My son thought the bees were pretty neat once he understood that they couldn't get out of the box to sting him.
I installed the bees into two medium boxes each. I also fed them a 1:1 sugar syrup to try to stimulate brood rearing. They have plenty of capped honey from last year so I didn't bother to cook up 2:1 sugar syrup (making it easier for the bees to get the sugar).
I forgot to add my pollen patty, but they have a few frames of pollen in each hive so it's probably unnecessary. I'll add a pollen patty when I check for brood in a week to make sure the queen is laying.
I also managed to mark my queens for the first time this year! I released the queen into the queen marking tube (seen below) and gently pushed her up against the screen with the foam plunger until she stopped moving around. Then I realized that I'd forgotten to open the paint marker! I had to work for a while to get the shrink-wrapping off the pen at which point I realized the paint wouldn't flow even after shaking the pen vigorously and trying to follow the little pictographic instructions on the side. Of course, the entire time, I was trying to keep the queen warm in the marking tube without accidentally dropping her!
Finally, I sucked on the end of the pen through my veil, and while I got a mouthful of paint (which I spit promptly back onto the veil), the paint was flowing and I dabbed a conservative dot on the queen's thorax. She was still moving around vigorously, and the temperature was above 40F, so I don't think my learning experience caused any harm.
Here's a picture of the first marked queen with the rest of her hive in the background. I'm not quite comfortable yet beekeeping with bare hands as I tend to flinch every time a bee lands on my fingers, so I found the tight gloves to be really helpful. They might stop a light sting, but it was too chilly for the bees to be trying to sting me anyway so I'm not sure any bees actually tried.

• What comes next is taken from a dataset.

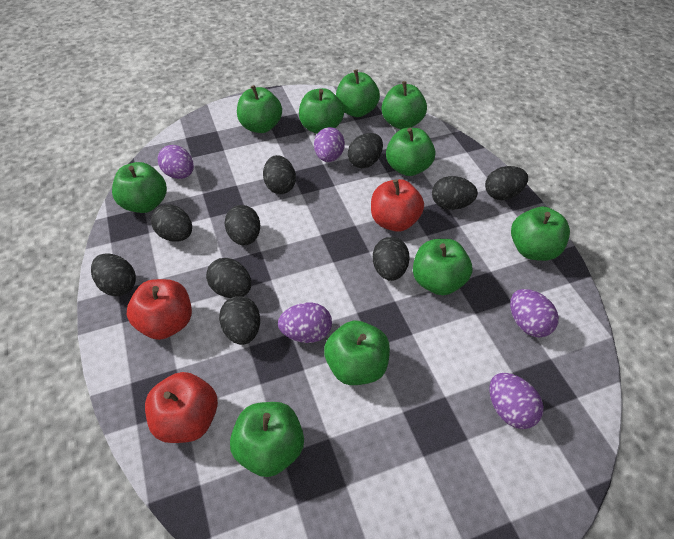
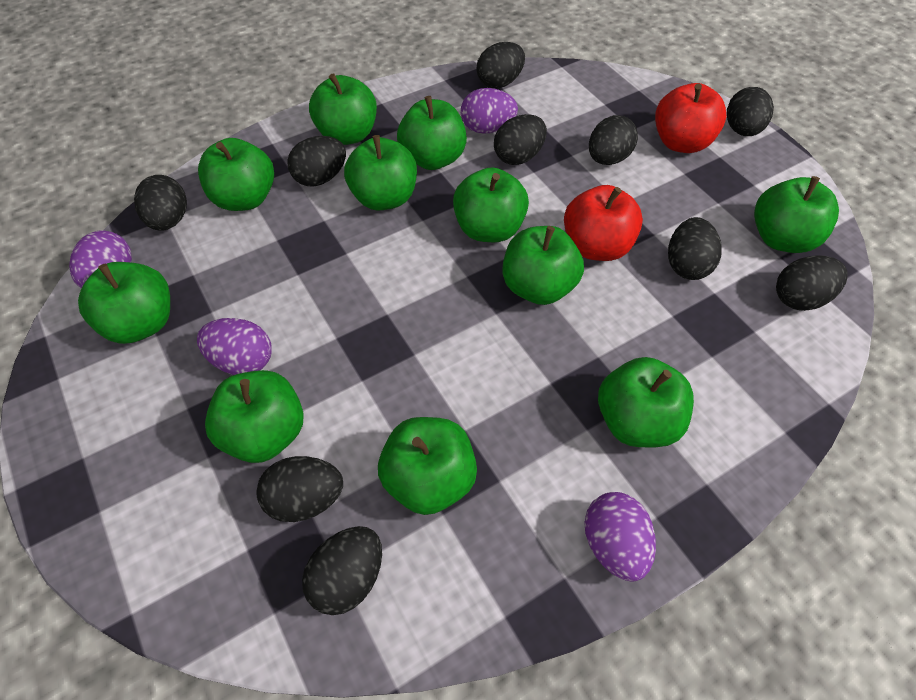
green apple: 10 -> 11
purple egg: 5 -> 4
red apple: 3 -> 2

I gave each hive two frames of warm (room temperature) capped honey that I uncapped for them, and a gallon of 1:1 sugar water to help stimulate egg laying activity. Just as I was finishing up, it started raining pretty strongly, so I didn't get a chance to take more pictures, but the hives now have two boxes of drawn comb (with about 8 frames of honey each) and an empty box for feeding on top.

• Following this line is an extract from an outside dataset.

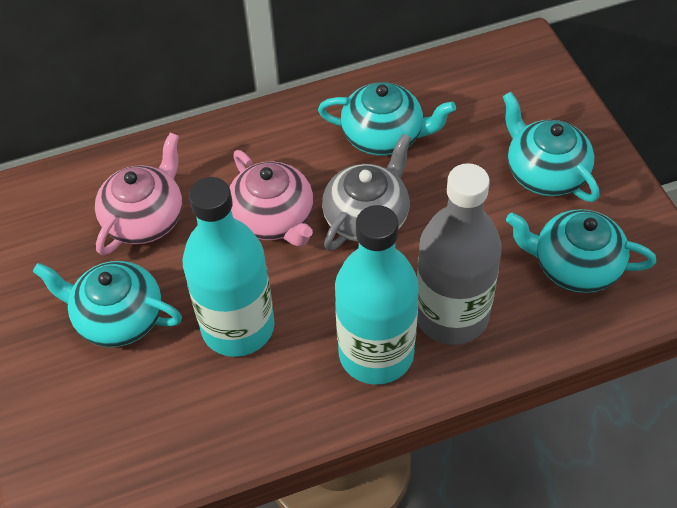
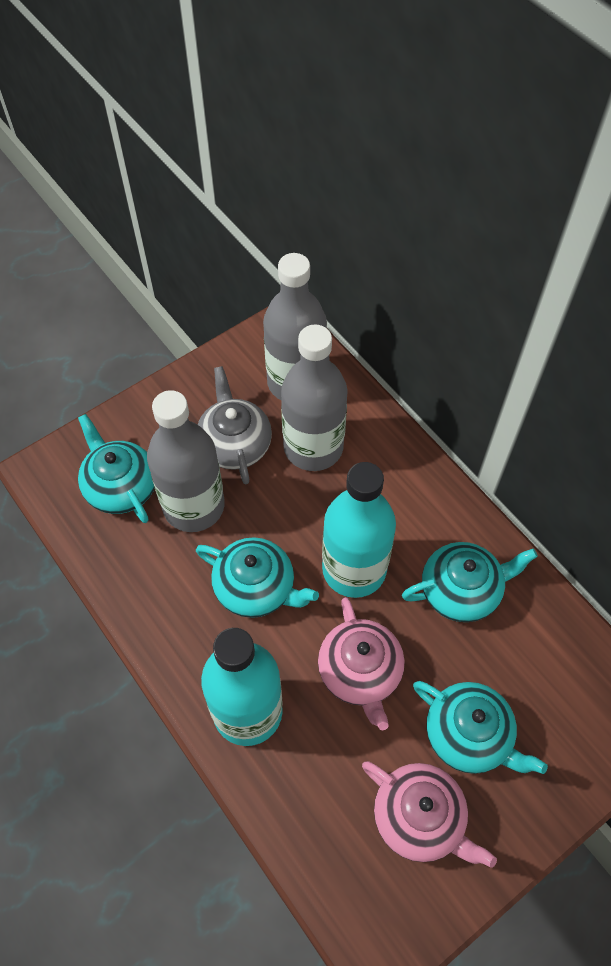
grey bottle: 1 -> 3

I'm getting close to finishing my hive scale. I could throw it outside now, but I've got four weeks until the Maker Faire deadline, and I'm still working on adding transmission to stathat as well as thingspeak. I'd also like to track down why my sensors are reporting 85C sometimes (I suspect they're resetting and need slightly more power). I have strong plans to install the system two weekends from now at the Acreage.